The warrantless purchase of Americans’ data is not limited to the NCIS. Wyden’s office examined public contracting records and found Team Cymru was awarded data brokering contracts with US Cyber Command, the US Army, the Federal Bureau of Investigation (FBI), and the US Secret Service.
The contracts do not appear under Team Cymru’s name. Instead, Argonne Ridge Group is listed as the contractor. Wyden’s office noticed that Argonne and Team Cymru have the same corporate address, and contracting records indicate that Argonne is the “only known source” of the internet data.
US government agencies with such contracts are purchasing bulk data to circumvent warrant requirements as well as oversight by federal courts.
NCIS’ contract involves Team Cymru’s tool known as Augury. As described by Wyden, “The Augury tool provides access to ‘petabytes’ of network data ‘from over 550 collection points worldwide’ and ‘is updated with at least 100 billion new records each day.”
Augury also provides NCIS with warrantless access to email data and browser activity, particularly “cookie usage.”

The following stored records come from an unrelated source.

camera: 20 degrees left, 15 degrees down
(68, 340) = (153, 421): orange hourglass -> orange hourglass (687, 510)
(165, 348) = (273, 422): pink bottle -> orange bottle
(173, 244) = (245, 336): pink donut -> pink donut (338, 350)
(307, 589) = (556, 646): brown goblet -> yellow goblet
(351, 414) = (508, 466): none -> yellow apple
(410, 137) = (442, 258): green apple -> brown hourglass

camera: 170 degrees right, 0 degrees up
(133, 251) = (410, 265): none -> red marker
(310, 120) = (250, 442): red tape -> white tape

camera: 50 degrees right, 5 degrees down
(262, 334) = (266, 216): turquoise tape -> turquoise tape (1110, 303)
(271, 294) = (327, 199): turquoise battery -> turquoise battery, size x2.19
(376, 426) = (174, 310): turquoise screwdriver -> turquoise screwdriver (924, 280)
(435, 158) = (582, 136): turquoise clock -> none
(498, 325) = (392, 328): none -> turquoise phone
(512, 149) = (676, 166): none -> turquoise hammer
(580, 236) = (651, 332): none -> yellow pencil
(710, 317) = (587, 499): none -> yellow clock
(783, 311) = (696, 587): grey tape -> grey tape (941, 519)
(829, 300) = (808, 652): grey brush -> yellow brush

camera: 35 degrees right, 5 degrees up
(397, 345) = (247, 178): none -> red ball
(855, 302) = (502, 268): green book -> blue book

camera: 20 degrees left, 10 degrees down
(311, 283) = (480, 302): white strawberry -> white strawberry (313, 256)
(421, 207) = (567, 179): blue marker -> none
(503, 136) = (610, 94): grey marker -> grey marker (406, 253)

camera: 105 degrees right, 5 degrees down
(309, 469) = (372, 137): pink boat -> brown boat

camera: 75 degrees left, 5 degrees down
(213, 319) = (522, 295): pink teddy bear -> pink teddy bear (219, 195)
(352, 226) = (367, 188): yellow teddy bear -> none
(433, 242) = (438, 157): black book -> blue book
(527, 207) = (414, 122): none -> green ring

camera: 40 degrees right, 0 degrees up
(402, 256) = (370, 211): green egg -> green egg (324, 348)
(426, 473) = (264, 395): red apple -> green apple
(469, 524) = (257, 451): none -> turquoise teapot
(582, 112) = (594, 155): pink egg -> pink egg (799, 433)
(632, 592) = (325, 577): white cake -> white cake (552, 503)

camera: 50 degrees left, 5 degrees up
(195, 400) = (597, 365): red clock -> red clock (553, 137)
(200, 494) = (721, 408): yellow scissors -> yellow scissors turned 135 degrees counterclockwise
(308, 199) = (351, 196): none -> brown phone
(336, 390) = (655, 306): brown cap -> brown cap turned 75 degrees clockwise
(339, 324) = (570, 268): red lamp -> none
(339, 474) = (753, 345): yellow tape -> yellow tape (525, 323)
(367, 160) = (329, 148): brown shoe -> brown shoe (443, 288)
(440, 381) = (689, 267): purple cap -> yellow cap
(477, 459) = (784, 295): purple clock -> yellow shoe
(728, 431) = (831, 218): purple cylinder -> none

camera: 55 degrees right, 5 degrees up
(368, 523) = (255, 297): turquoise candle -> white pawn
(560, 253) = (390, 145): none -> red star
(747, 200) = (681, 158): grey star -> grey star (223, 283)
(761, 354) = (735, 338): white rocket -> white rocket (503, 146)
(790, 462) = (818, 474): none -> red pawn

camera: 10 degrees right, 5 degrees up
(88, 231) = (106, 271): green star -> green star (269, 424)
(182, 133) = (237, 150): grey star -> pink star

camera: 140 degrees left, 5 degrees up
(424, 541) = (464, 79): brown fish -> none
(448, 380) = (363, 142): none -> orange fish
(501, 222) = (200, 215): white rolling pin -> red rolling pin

Presumably, the FBI, Army, Secret Service, and Cyber Command have also been purchasing massive amounts of data on Americans to circumvent privacy requirements intended to somewhat uphold the Fourth Amendment—and perhaps with this exact "tool."
On June 22, 2018, as recalled by the Electronic Privacy Information Center (EPIC), the US Supreme Court ruled that the “seizure and search of 127 days’ worth of an individual’s cell phone location data” is definitely covered by the Fourth Amendment.
US military and security agencies are well aware of the controlling precedent in the courts and recognize that data brokers may be a way to still obtain all the data they desire.
Team Cymru boasts that they collect, process, and aggregate “global network traffic and 50+ other types of data to give our clients Pure Signal™.”
Pure Signal allows contractors to unlock more than “three months of global internet telemetry, revealing unmatched levels of critical data about billions of connected nodes, networks, servers, and clients,” whether they victims, targets, or threat actors. “The data is updated in near real time.”
Since at least 2021, Wyden’s office has been involved in a concerted effort to share details with citizens on the government’s purchasing of internet browsing records. The Pentagon has fought to prevent him from bringing transparency to their contracts and arrangements with data brokers.
It is already known through public contracting records that the Defense Counterintelligence and Security Agency has spent more than $2 million on internet data. The Defense Intelligence Agency has purchased “Domain Name System data,” or DNS data, which contain information necessary for users to access websites.
This whistleblower may not have realized that they were challenging a practice that is increasingly relied upon by the national security state to bolster dragnet surveillance. But clearly, there is good reason to believe what we have learned from the whistleblower and Wyden’s office barely scratches the surface when it comes to which US agencies have contracts with data brokers and what they are doing with this data.